Of course, for a full Bayesian analysis you then need to multiply this likelihood function L(g;gest) by a prior probability P(g|I).

Bruce Walsh has suggested using a geometric distribution, based on the probability for two lines to coalesce in a randomly-breeding population of fixed size N.
More sophisticated models could also be used (for example, allowing the effective population size to vay with time - see eg BATWING, BEAST).

But it's worth noting (1) if the prior is comparatively flat across the area of interest, then the final probability may be predominantly determined by the shape of the likelihood curve - changes in the detail of the prior may make very little difference; (2) we can experiment with the effect of different prior models, to see whether they do make much difference (how sensitive are our conclusions to the details of the prior model?) In any case, we can calculate the likelihood independently of the prior, and it is often a good idea to look at the likelihood and the prior separately, to see how what the data itself tells us compares to what we think we know beforehand.
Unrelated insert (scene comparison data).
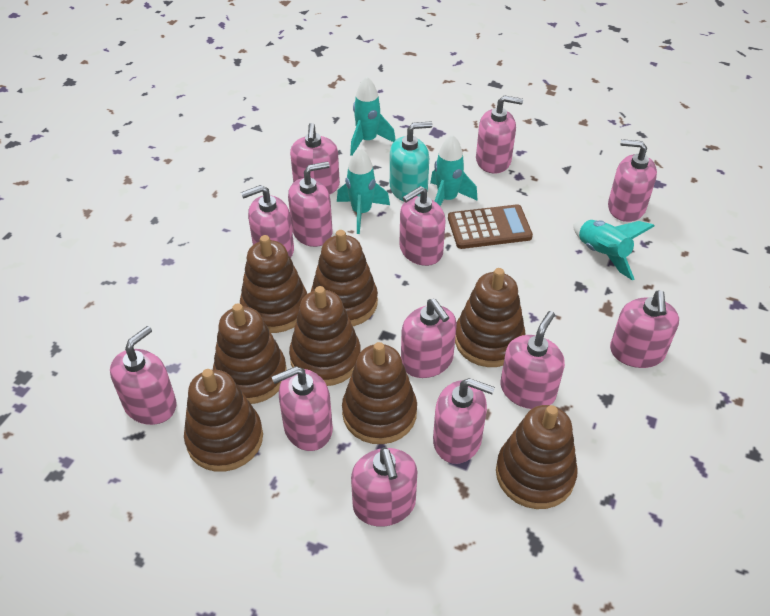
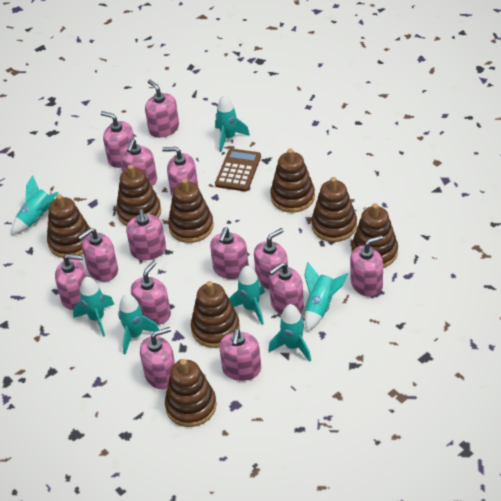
pink soap dispenser: 13 -> 14
turquoise rocket: 4 -> 7
turquoise soap dispenser: 1 -> 0

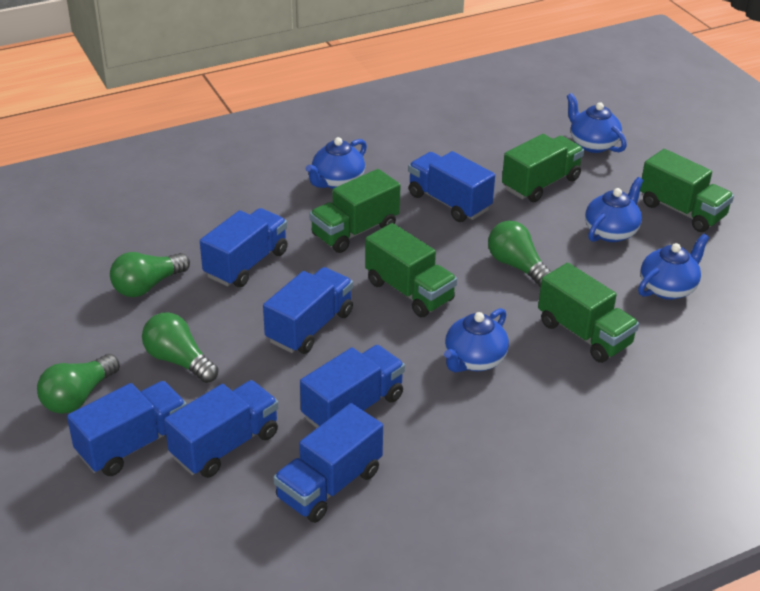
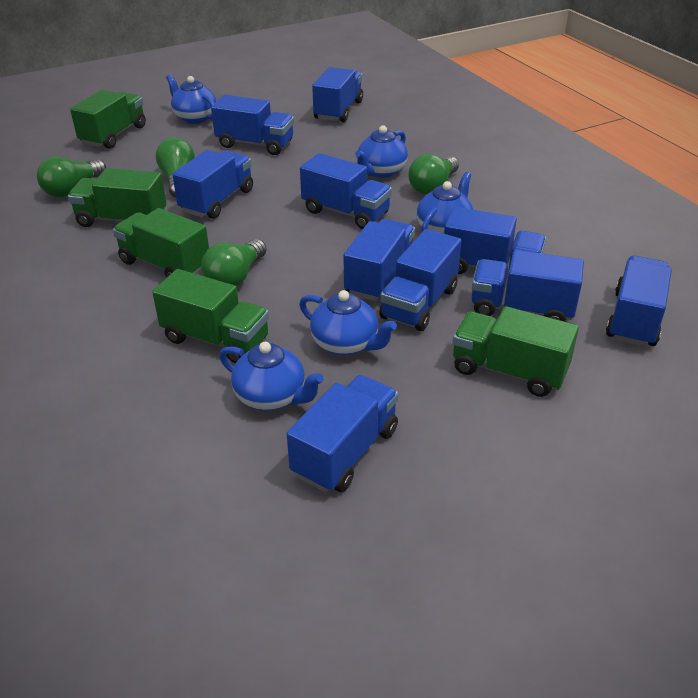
blue truck: 7 -> 10

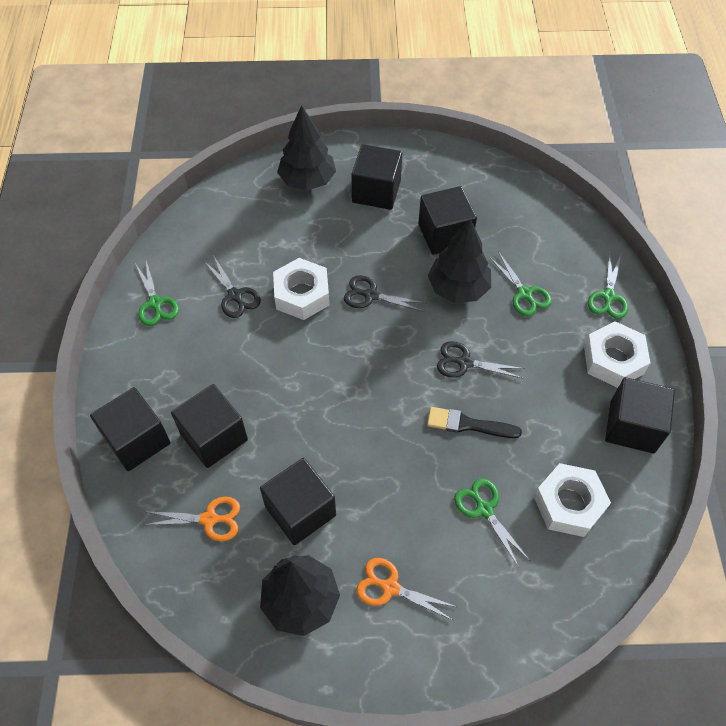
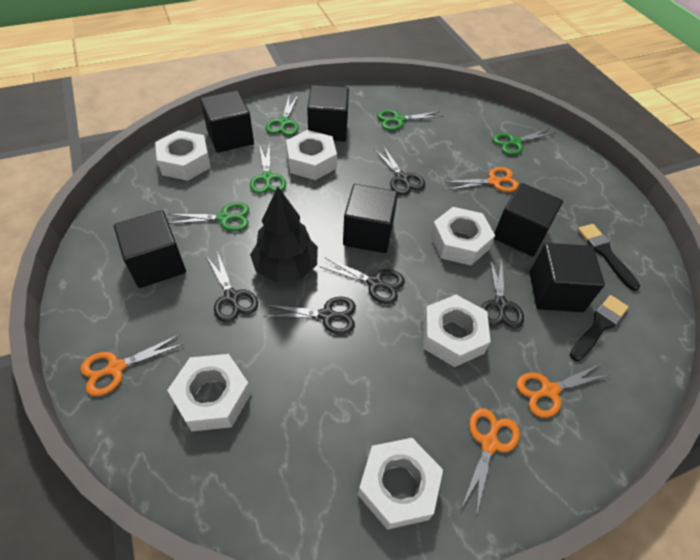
black brush: 1 -> 2
black scissors: 3 -> 5
black tree: 3 -> 1
green scissors: 4 -> 5
orange scissors: 2 -> 4
white nut: 3 -> 6

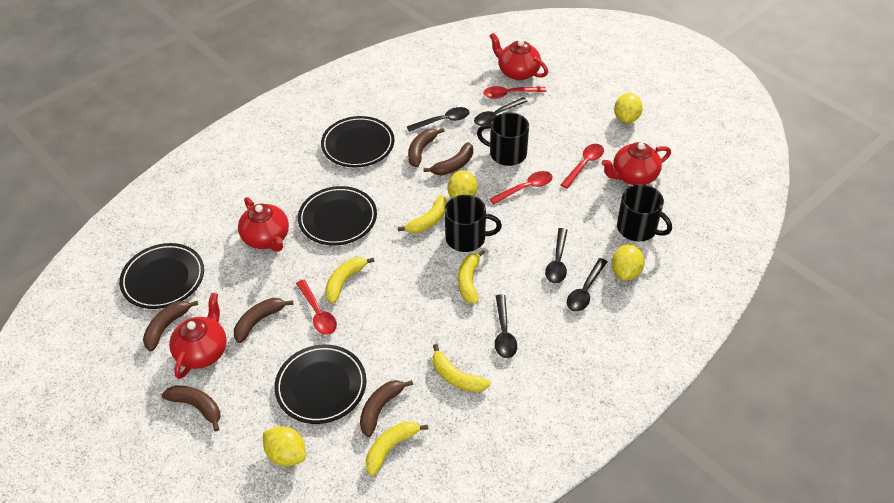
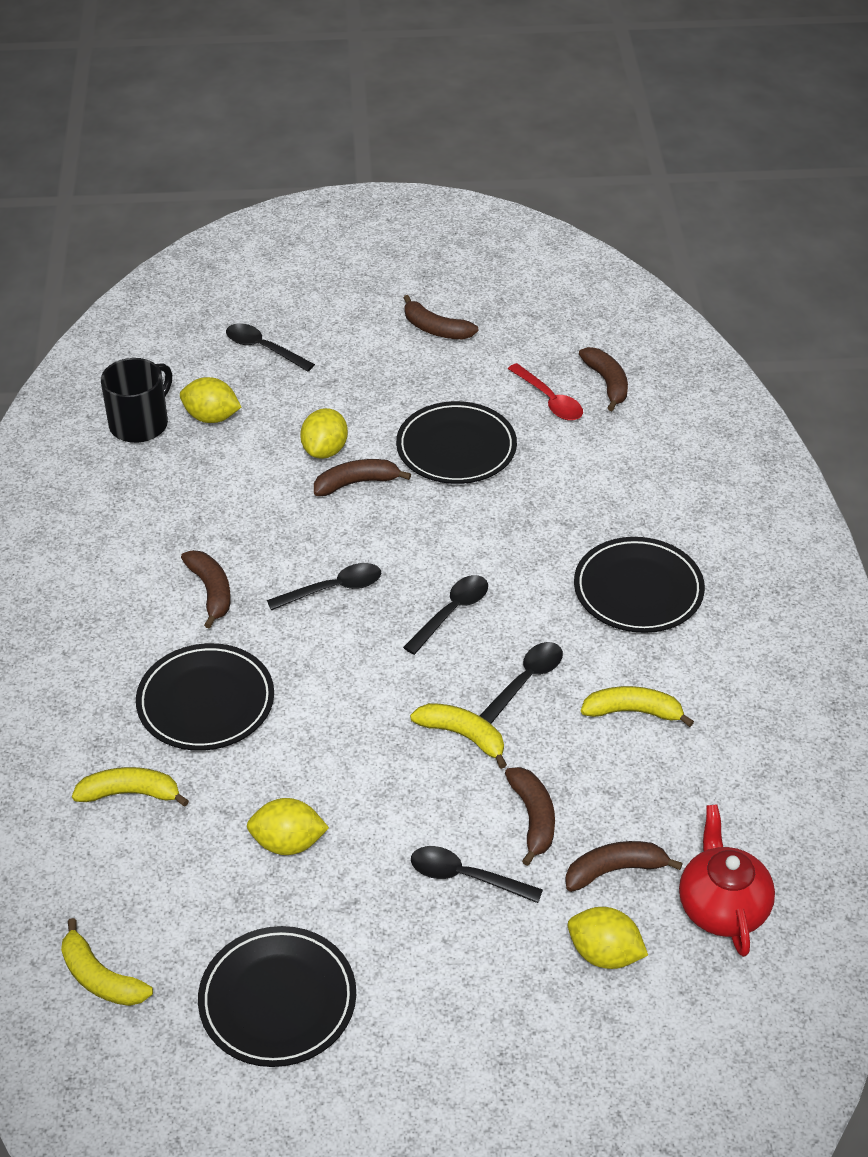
black mug: 3 -> 1
red spoon: 4 -> 1
red teapot: 4 -> 1
yellow banana: 5 -> 4

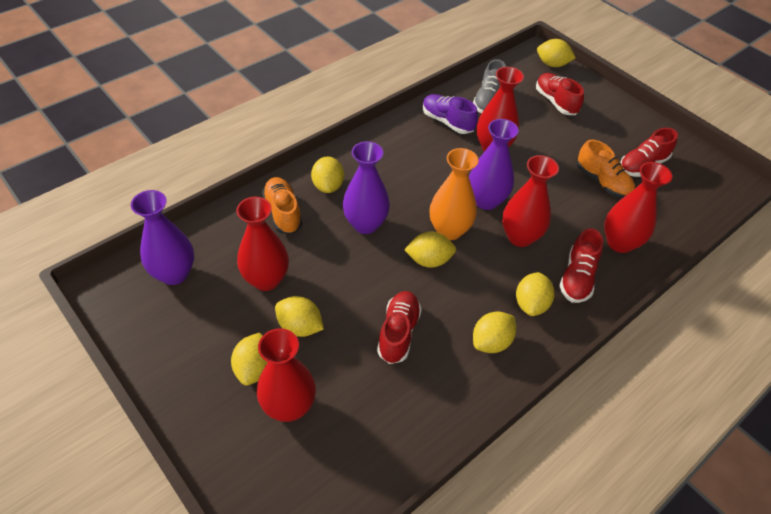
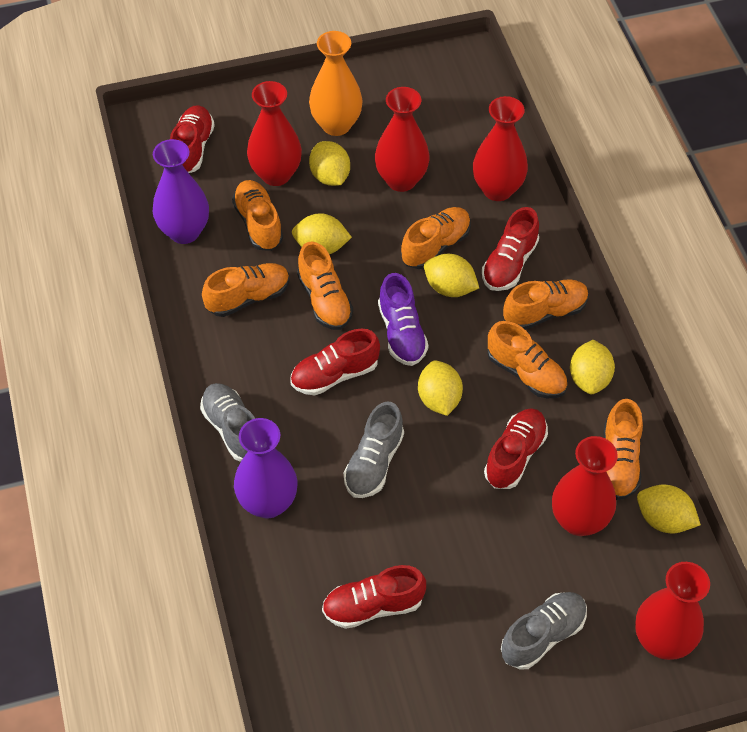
grey shoe: 1 -> 3
orange shoe: 2 -> 7
purple vase: 3 -> 2
red shoe: 4 -> 5
yellow lemon: 7 -> 6

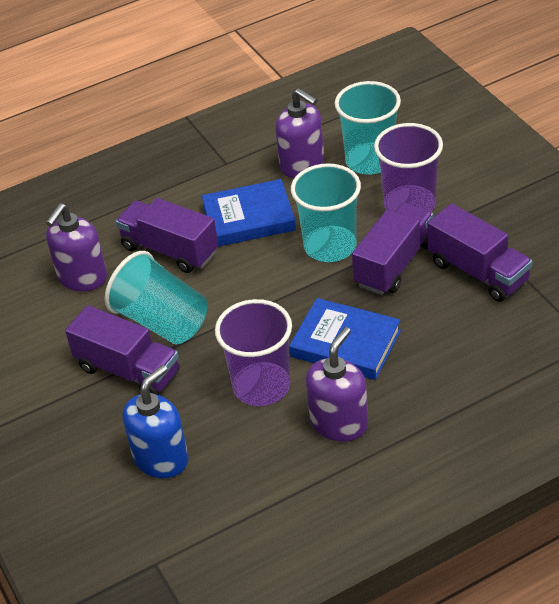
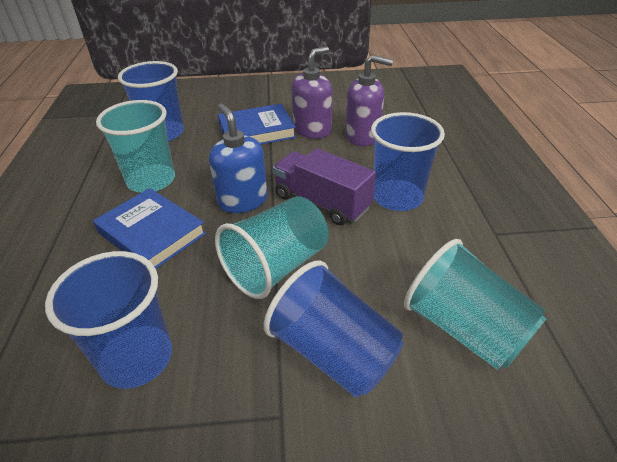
blue cup: 0 -> 4
purple cup: 2 -> 0
purple soap dispenser: 3 -> 2
purple truck: 4 -> 1

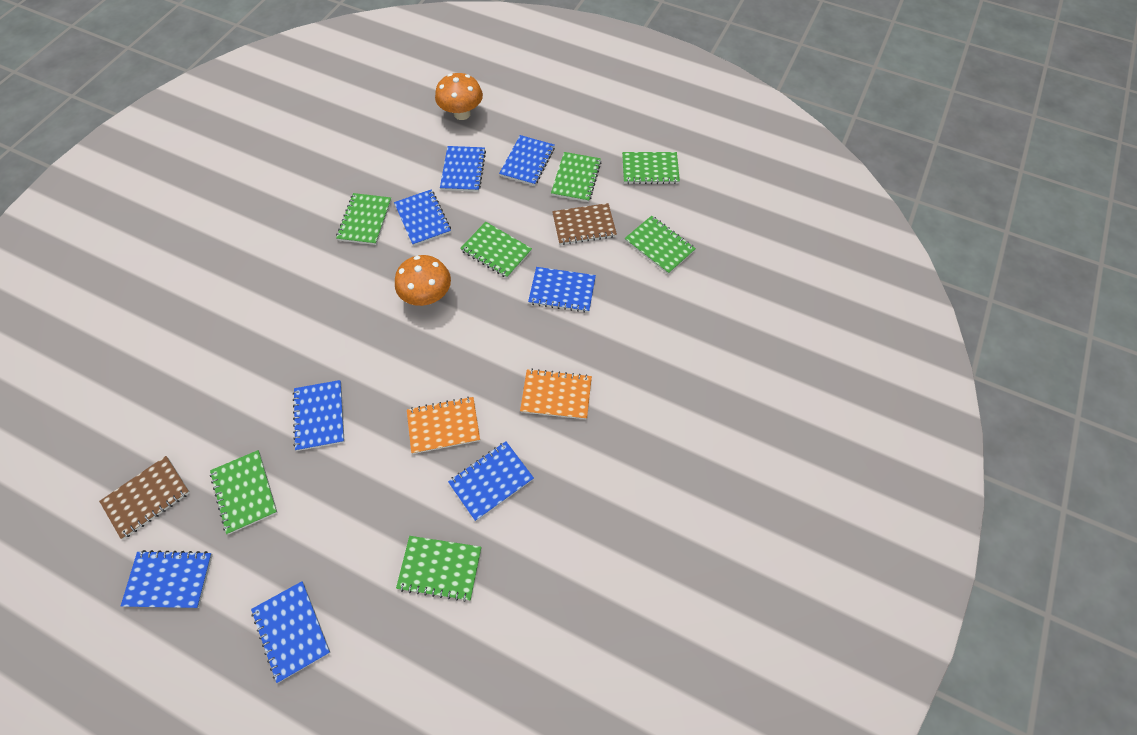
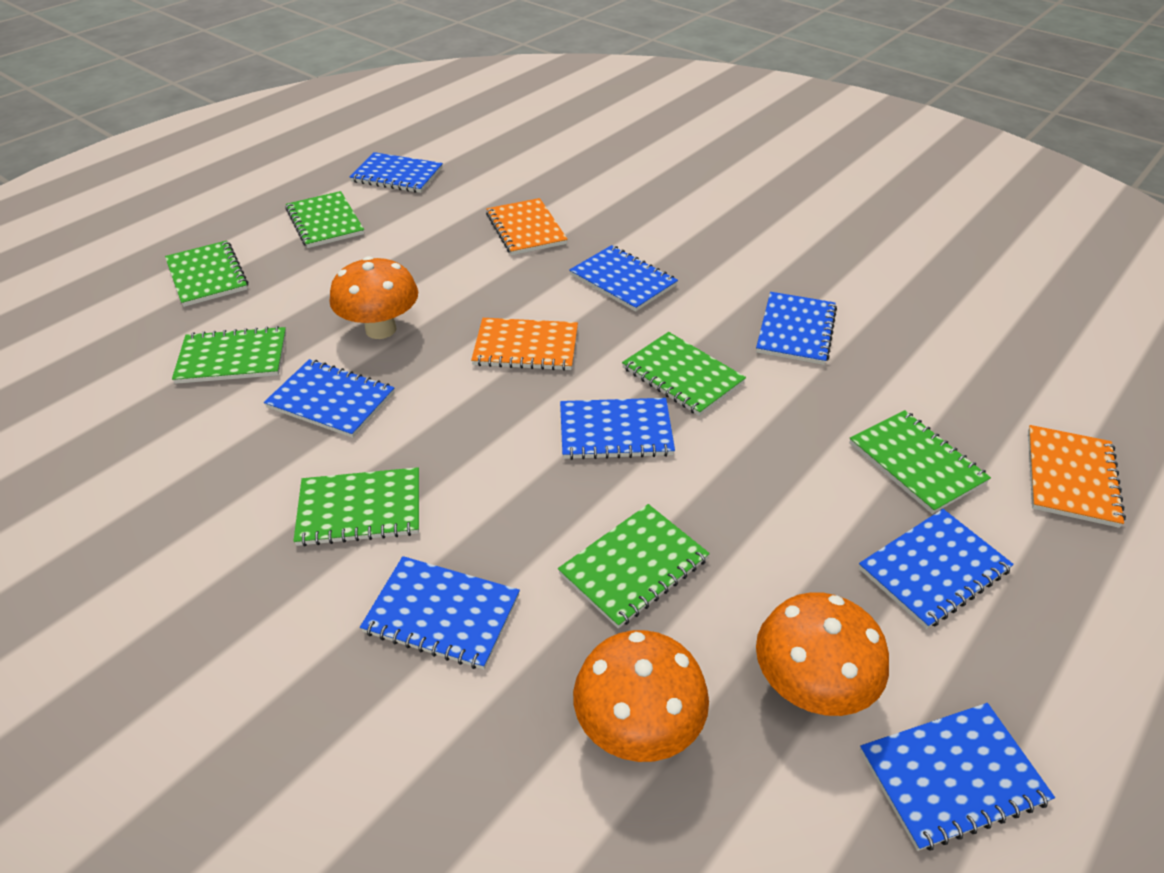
brown notebook: 2 -> 0
orange mushroom: 2 -> 3
orange notebook: 2 -> 3

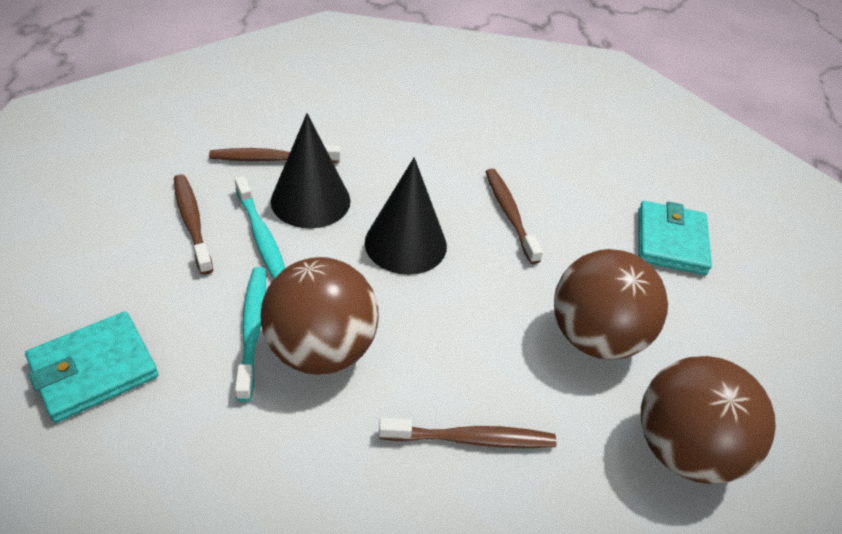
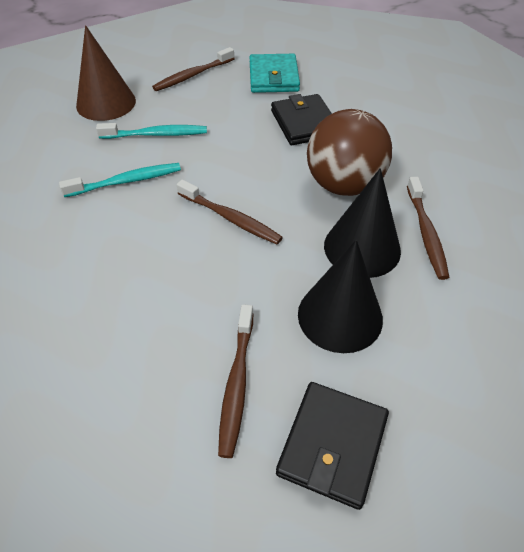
black wallet: 0 -> 2
brown ball: 3 -> 1
brown cone: 0 -> 1
turquoise wallet: 2 -> 1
Of course, if we knew for certain that say g<60, if that was reflected in our prior, then that would remain the Bayesian conclusion whatever value of gest we observed. But if our prior is less informative, it is quite likely that the shape of final probability p(g|gest) will reflect the shape of the likelihood L(gest;g) and therefore somewhat prefer values of g larger then gest.

dienekesp said...

This is what E[g | gest] looks like for a Uniform(1,2500) prior for g. I generated 1 million g's from this prior and noted the corresponding gest's, and then plotted the expected g, given that gest is between 1 and 100 generations, 101 and 200, and so on.

Jheald said...

Nice. I think you can now see why the word "unbiased" always makes me dubious!

The fall-off after gest~1200 presumably shows the effect of the hard limit you placed on the possible values of g. (ie, not larger than 2500).

What was the value of nm for these runs? The effect should still be there, but more and more reduced, as nm increases.